Screening for chromosomal aneuploidies of chromosomes 13, 18, 21, X, and Y in newborn peripheral blood specimens

Reflex Tests

Test ID Reporting Name Available Separately Always Performed
_I099 Interphases, 25-99 No, (Bill Only) No
_I300 Interphases, >=100 No, (Bill Only) No
_IL25 Interphases, <25 No, (Bill Only) No
_PADD Probe, +1 No, (Bill Only) No
_PB02 Probe, +2 No, (Bill Only) No
_PB03 Probe, +3 No, (Bill Only) No
_PBCT Probe, +2 No, (Bill Only) No

Testing Algorithm

This test includes a charge for application of the first probe set (2 FISH probes) and professional interpretation of results.


Additional charges will be incurred for all reflex probes performed. Analysis charges will be incurred based on the number of cells analyzed per probe set. If no cells are available for analysis, no analysis charges will be incurred.

Method Name

Fluorescence In Situ Hybridization (FISH)

Reporting Name

Newborn Aneuploidy Detection, FISH

Specimen Type

Whole blood

Specimen Required

Provide a reason for referral with each specimen. The laboratory will not reject testing if this information is not provided, but appropriate testing and interpretation may be compromised or delayed.


Container/Tube: Green top (sodium heparin)

Specimen Volume: 5 mL

Collection Instructions:

1. Invert several times to mix blood.

2. Other anticoagulants are not recommended and are harmful to the viability of the cells.

3. Advise Express Mail or equivalent if not on courier service.
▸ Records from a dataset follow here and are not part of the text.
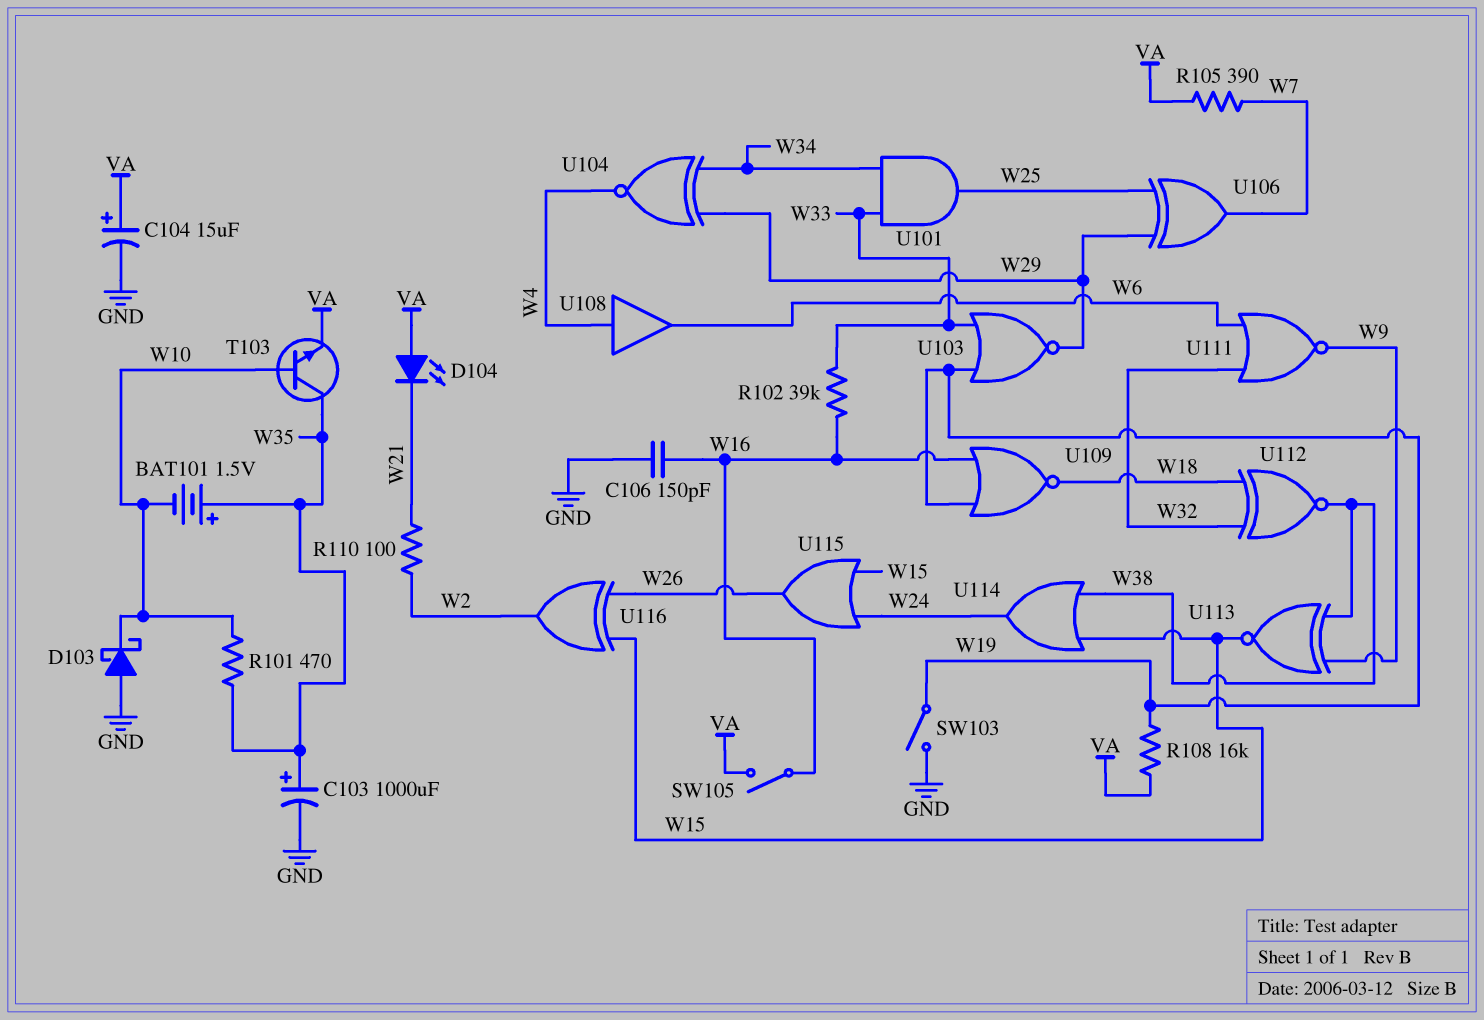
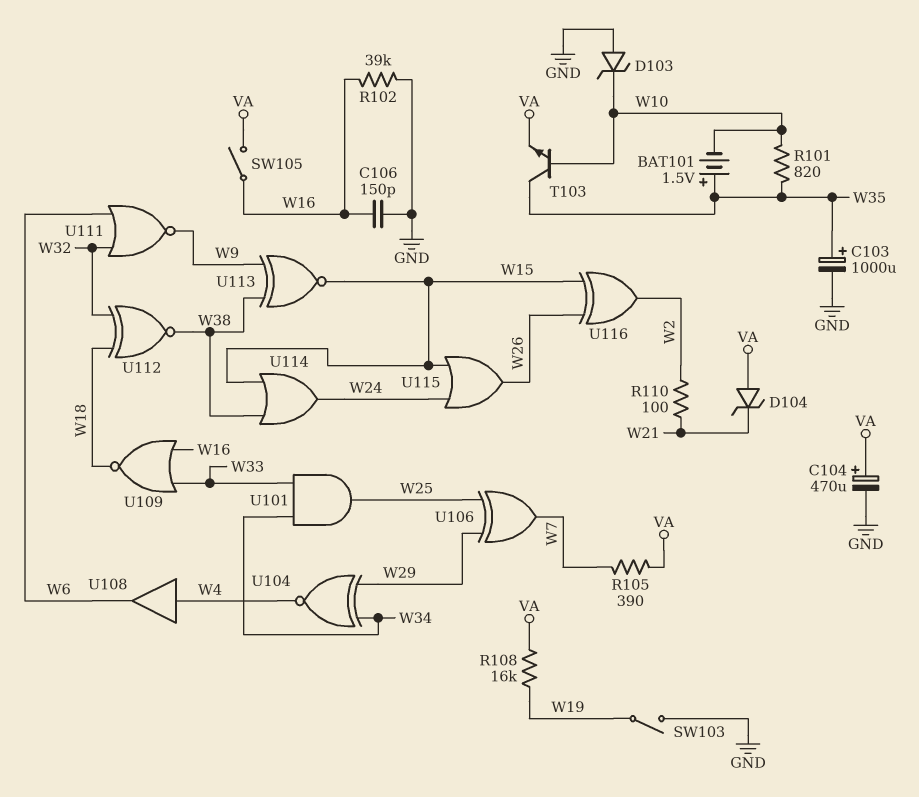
C104: 15uF (plus VA, minus GND) -> 470uF (plus VA, minus GND)
D103: schottky (A GND, K W10) -> zener (A GND, K W10)
D104: LED (A VA, K W21) -> zener (A VA, K W21)
R101: 470 (W10, W35) -> 820 (W10, W35)
R102: 39k (W16, W33) -> 39k (GND, W16)
U103: NOR (in W19, in W33, out W29) -> none
U109: NOR (in W16, in W19, out W18) -> NOR (in W16, in W33, out W18)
4. Cord blood is acceptable.

Specimen Minimum Volume

1 mL

Specimen Stability Information

Specimen Type Temperature Time
Whole blood Ambient (preferred)

Reject Due To

Note: No specimen should be rejected. If specimen not received at appropriate temperature or in wrong anticoagulant, include note to laboratory. If questions, contact laboratory.

Reference Values

An interpretive report will be provided.

Day(s) and Time(s) Performed

Samples processed Monday through Sunday. Results reported Monday through Friday, 8 a.m. to 5 p.m. CST.

Performing Laboratory

Mayo Medical Laboratories in Rochester

Test Classification

This test was developed using an analyte specific reagent. Its performance characteristics were determined by Mayo Clinic in a manner consistent with CLIA requirements. This test has not been cleared or approved by the U.S. Food and Drug Administration.

CPT Code Information

88271x2, 88291 – DNA probe, each (first probe set), Interpretation and report

88271x2 – DNA probe, each; each additional probe set (if appropriate)

88271x1 – DNA probe, each; coverage for sets containing 3 probes (if appropriate)

88271x2 – DNA probe, each; coverage for sets containing 4 probes (if appropriate)

88271x3 – DNA probe, each; coverage for sets containing 5 probes (if appropriate)

88274 w/modifier 52 – Interphase in situ hybridization, <25 cells, each probe set (if appropriate)

88274 – Interphase in situ hybridization, 25 to 99 cells, each probe set (if appropriate)     

88275 – Interphase in situ hybridization, 100 to 300 cells, each probe set (if appropriate)

Baystate Medical Center Note:

88271X5, 88275X2

LOINC Code Information

Test ID Test Order Name Order LOINC Value
NADF Newborn Aneuploidy Detection, FISH In Process


Result ID Test Result Name Result LOINC Value
51930 Result Summary 50397-9
51932 Interpretation In Process
54552 Result No LOINC Needed
CG694 Reason for Referral 42349-1
51933 Specimen 31208-2
51934 Source 31208-2
51935 Method 49549-9
51931 Additional Information 48767-8
53862 Disclaimer 62364-5
51936 Released By No LOINC Needed

Secondary ID



New York Clients-Informed consent is required. Please document on the request form or electronic order that a copy is on file. An Informed Consent for Genetic Testing (T576) is available in Special Instructions.